It is fascinating to see a number of Innovation concepts move from one community to another. For example, we are seeing Design Thinking move from the design community to the business community. Similarly, the Lean Startup religion is rapidly moving from the startup space to the enterprise. I was really interested to read about how the Lean Startup movement is becoming embedded in the K-12 space, turning school students into active entrepreneurs. For a while now I have been disillusioned in that most career councillors in schools will direct students to the traditional offering – but how many will say to a student “I think you should be an entrepreneur!”. The Huffington Post reports on a project by Steve Blank, author “The Startup Owner’s manual” and “The Four Steps to the Epiphany”, looking to teach students to think like entrepreneurs and not accountants. He needed them to think and learn about two parts of a startup; 1) ideation– how to create new ideas and 2) customer development – how do they test the validity of their idea (is it the right product, customer, channel, pricing, etc.) So what did they do? First, they had the students work with two local startups who agreed to be their clients, on real problems. These two startups had problems they could not solve on their own due to lack of resources–time, people, money. The kids used the business model canvas, and each student team conducted over 100 detailed interviews as part of their solution. And they got out of the building in doing so! They then had the students come up with their own business ideas that they pitched to their peers – four of which went forward with a mentor. The students iterated and pivoted, and then presented to four local accelerators. They calculate their company valuations, and at the end of the presentations, two teams were invited to apply for funding through local accelerators. Lessons learned:
- Students work harder, better and deeper when the stakes are real
- Working for local startups gives them a great way to quickly gain business and life experience alongside customer development experience
- Working for local startups creates real world intensity and urgency in the course
- Kids freak out, get paralyzed and waste time doing so.

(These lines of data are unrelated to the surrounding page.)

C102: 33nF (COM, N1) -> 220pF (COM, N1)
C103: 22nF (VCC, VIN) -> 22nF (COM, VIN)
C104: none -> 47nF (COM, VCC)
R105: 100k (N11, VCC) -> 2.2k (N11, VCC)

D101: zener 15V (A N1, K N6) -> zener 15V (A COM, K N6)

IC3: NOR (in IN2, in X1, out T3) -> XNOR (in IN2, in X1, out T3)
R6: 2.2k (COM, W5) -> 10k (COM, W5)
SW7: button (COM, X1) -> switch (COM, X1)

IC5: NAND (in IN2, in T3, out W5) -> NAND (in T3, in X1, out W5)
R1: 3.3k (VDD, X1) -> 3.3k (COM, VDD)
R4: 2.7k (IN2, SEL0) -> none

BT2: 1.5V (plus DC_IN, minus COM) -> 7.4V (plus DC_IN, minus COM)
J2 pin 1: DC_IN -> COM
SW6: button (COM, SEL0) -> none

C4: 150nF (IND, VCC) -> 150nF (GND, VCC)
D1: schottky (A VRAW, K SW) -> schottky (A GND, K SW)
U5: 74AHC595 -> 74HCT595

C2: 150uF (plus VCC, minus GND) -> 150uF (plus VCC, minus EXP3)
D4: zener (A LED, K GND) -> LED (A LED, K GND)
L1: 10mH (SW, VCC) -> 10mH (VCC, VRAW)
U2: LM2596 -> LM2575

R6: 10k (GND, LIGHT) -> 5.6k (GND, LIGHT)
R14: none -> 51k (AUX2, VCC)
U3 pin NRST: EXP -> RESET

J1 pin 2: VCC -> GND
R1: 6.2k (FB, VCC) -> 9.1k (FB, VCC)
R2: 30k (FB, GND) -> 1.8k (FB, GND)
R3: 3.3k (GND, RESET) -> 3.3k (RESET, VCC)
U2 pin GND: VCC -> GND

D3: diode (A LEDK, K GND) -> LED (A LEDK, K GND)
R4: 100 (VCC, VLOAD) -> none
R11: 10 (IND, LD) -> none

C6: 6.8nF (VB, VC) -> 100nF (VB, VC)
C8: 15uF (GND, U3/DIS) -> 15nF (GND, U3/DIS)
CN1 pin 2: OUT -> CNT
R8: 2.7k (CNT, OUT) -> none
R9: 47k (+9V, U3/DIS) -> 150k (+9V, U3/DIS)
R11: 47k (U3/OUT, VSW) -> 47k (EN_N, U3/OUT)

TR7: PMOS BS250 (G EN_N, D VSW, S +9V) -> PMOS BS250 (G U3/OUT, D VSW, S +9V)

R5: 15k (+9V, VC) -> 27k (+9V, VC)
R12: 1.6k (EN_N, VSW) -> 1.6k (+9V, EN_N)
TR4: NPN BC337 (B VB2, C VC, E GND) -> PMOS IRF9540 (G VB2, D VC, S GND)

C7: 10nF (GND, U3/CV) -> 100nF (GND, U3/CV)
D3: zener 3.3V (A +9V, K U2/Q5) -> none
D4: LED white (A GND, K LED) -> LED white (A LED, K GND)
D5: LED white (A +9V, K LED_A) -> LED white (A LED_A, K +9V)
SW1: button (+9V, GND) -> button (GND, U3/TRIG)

It’s all part of the learning process
- The learning and growth of how to work well in a team is reason enough for students to enroll in Lean Launch Pad
- We never anticipated the amount of learning that happened here
- Even at a very progressive school, we are breaking new ground and challenging all the traditions and biases of regular school
We must do more of this. We need to move away from channeling students into the traditional careers – sure, we need doctors and lawyers and accountants and….. But we need entrepreneurs. We need students to wake up saying “I have the most groundbreaking idea in the world” and then have the freedom and capacity to execute on that idea. How else will we change the world? How else will our upcoming students come up with those groundbreaking ideas that can truly make a difference on a global scale? So when a school student, maybe your child, says to you “What should I do when I grow up?” – perhaps your answer could be, “Consider being an Entrepreneur!”.